Golf Wisdom From The Past

Why did Bobby Jones say that “Golf is the only game I know of that actually becomes harder the longer you play it?” (Robert Tyre Jones, Jr., Bobby Jones On Golf, (New York: Broadway Books, 2011, xi, as quoted in Bob Mullen, Golf: Learn From The Legends, Pinole, CA: AR Publications, 2019)

I don’t know the answer as to why Bobby Jones said this, but I believe it has to do with the huge challenge it is to maintain good “golf health.” Bobby Jones, possibly the greatest golfer who has ever lived, retired from competitive at the age of 28. Bobby Jones died of syringomyelia when he was only 69, a disease that can cause paralysis.

Not everyone is even born with good health or “golf health”. Those born with it must work hard to maintain it as golf presents many challenges to one’s health, and especially to one’s “golf health.” Those who are not born with good health often can never achieve good health, and if they do, they must work even harder and smarter to maintain good health or “golf health” as they age.

The problem is that people think they can improve how they play golf while they ignore clear signs that they do not have good “golf health.” Golf is a tough, injury prone game, and it can wear down a person mentally as well. There are bad breaks every round. Golf is as much a recipe for mental anguish and frustration as it is a recipe for pure joy and exaltation. Some would say that golf is “addictive,” and I will never argue with them about that. Golf can be hard on families if not kept in balance with one’s other responsibilities in life. And to put it mildly, golf can bring out the worst in people, just as it can bring out the best in people.
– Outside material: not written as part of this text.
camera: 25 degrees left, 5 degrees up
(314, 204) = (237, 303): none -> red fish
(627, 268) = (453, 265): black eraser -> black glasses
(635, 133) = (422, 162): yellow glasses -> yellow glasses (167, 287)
I was once asked by a golfer with whom I had played many rounds where I shot in the 70’s and he shot around 100 (the average score of golfers who keep score and record their scores for a handicap) “Why didn’t I get mad when I hit terrible shots, got unlucky breaks, or missed short putts?” What made this person’s golf game so interesting was that in every round he hit some great shots, even made some birdies, but would “blow up” a round with the best of them and find doubles, triple, and quadruple bogeys littering his score card. He would tense up when he had to hit any shot over water, and thus often failed at this simple golf task. At the time, I did not have a good answer for him, but said in all earnestness, “I don’t have time to get mad. As soon as I hit a shot or putt badly, or get a bad break, I have to begin to get ready to hit the next shot.” That answer came from my “management mindset.” I had figured out a way not to let a bad shot affect my next shot, an accomplishment in golf.

Today, I would answer him differently. I would say that getting mad on a golf course, and not controlling my emotions well on a golf course, would not be good for my “golf health.” Without reading this article, I don’t think he would have understood what I meant by that answer.

Conclusion

This article has been written to make three key points. There is a real “construct” or useful tool or building block we can deploy when we want to improve our golf games and I call it “golf health.” The golf industry addresses pieces of this “construct” or building block, but in 2020, there is no body of literature or golf writing about the concept of, or definition of, “golf health.” Second, in 2020 while we have all of these fitness and psychological assessment tools, we do not have a simple, easy-to-administer “golf health” assessment system. So, today there is virtually no way a person can measure one’s golf health and systematically improve it.

If one wants to improve their golf game, and millions of people, probably tens of millions of people in the US and globally, fit into this category, I recommend taking concrete actions to improve your “golf health.” Even if your golf game does not improve right away, your life will improve with every improvement in your “golf health”.